PVOCEX File Format

PVOC-EX

File format for Phase Vocoder data, based on
WAVE_FORMAT_EXTENSIBLE.

Preliminary specification.

Rationale.

The PVOC-EX file format seeks to provide a cross-platform and robust format for standard
fixed-overlap phase vocoder analysis files. Many implementations of the phase vocoder exist, notably in Csound,
the CDP system (based on the CARL implementation (Moore/Dolson)), Soundhack (Tom Erbe), and the Princeton-hosted
PVC package (Paul Koonce). The differences between these formats are minor, and consist of different headers, and varying scale factors for amplitude. More importantly, the Csound format is not defined fully, and uses the byte-order of the
host platform. The Soundhack format is based closely on the Csound format, and similarly does not define word-order, though by being hosted on the Macintosh platform, it will invariably be written in big-endian format.
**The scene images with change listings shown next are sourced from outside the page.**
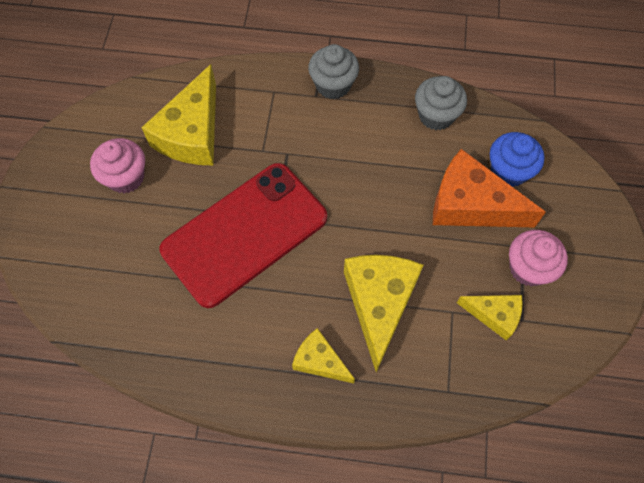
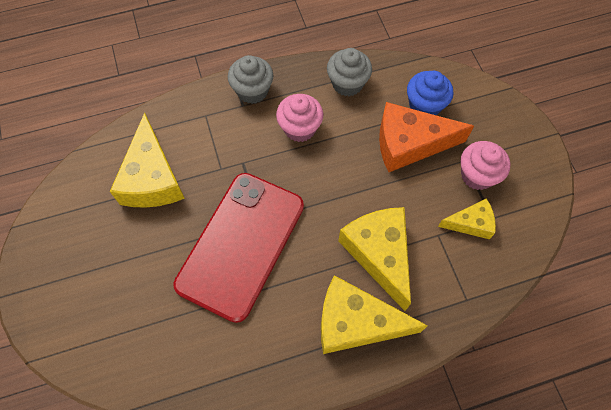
camera: 25 degrees left, 0 degrees up
(126, 177) = (112, 240): pink cupcake -> pink cupcake (300, 128)
(320, 361) = (356, 322): yellow cheese -> yellow cheese, size x1.79

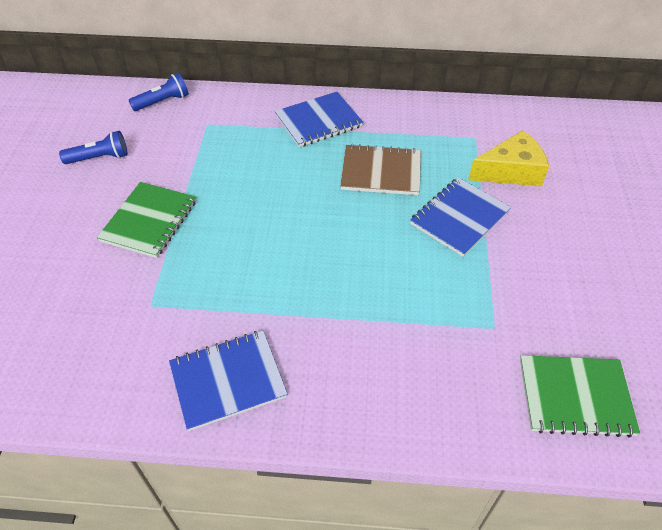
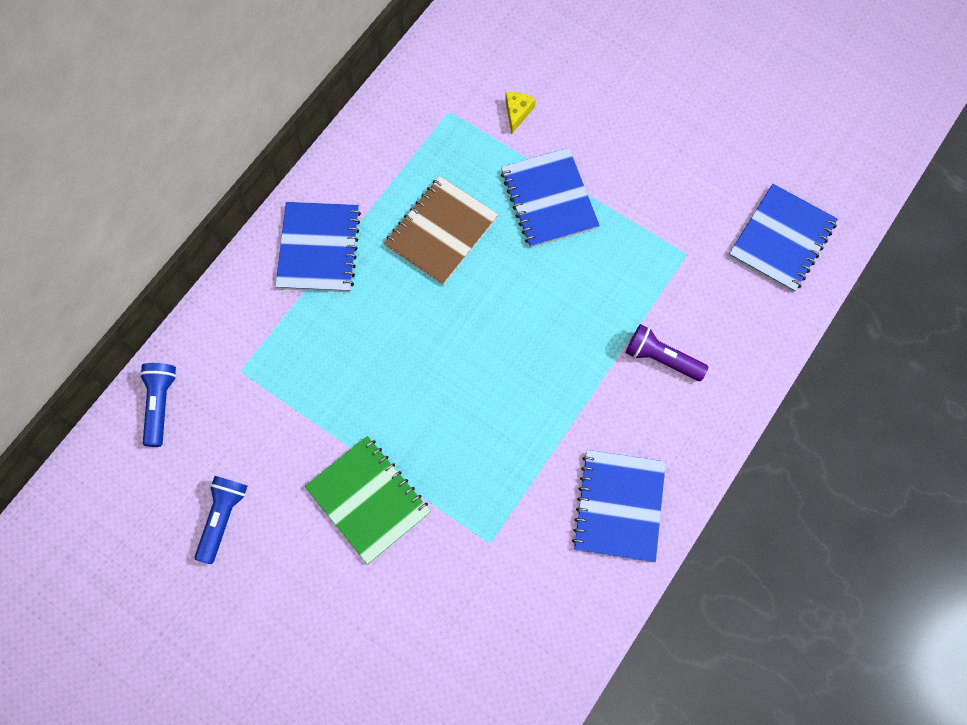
camera: 60 degrees left, 20 degrees up
(384, 352) = (661, 359): none -> purple flashlight
(511, 171) = (517, 112): yellow cheese -> yellow cheese, size x0.48
(575, 396) = (781, 239): green notebook -> blue notebook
Uniquely, the PVC implementation supports multi-channel sources (stereo and beyond), and Soundhack supports at least stereo files. Csound opcodes currently only support mono analysis files.

While it would be a simple matter to converge the header elements of these existing formats, and define a byte order,
I have felt that the introduction by Microsoft of WAVE_FORMAT_EXTENSIBLE (WAVE-EX), which by definition supports custom extensions, offered a good opportunity to define a format based on an existing standard. One reason for choosing this route is that it enables rendering information to be fully incorporated into the format, by inheriting the WAVEFORMATEX component of WAVE-EX. With the power of modern PCs, it is not only possible, but easy, to stream more than one channel of analysis data in real time. The proposed format is intended to support use of analysis data in a real-time streaming environment.

For big-endian platforms, the SDIF initiative based at CNMAT is likely to prove of lasting significance, though a format for phase vocoder data has not yet been defined. SDIF would appear to offer the natural format for big-endian platforms. The SDIF format is extremely flexible, supporting frame-based data with arbitrary time-stamps, and multiple types of data within a single file. A probable problem with this is that in many cases file conversion can be only one-way, as while a simple phase vocoder format can be converted into an SDIF file, this cannot be guaranteed in the other direction. Also, SDIF does not currently define a format for multi-channel analysis files. For the reasons outlined above, that many programs already share all the important aspects of a single format, PVOC-EX is designed to ensure two-way conversion for at least CDP, Csound, Soundhack and PVC. It is my hope that the format, once consolidated, will be able to be incorporated into all these applications. Since SDIF is designed to support advanced and research-oriented applications, I feel that PVOC-EX is best kept to a minimum specification compatible with effective use.

The Format.

This document presumes a basic knowledge of WAVE-EX.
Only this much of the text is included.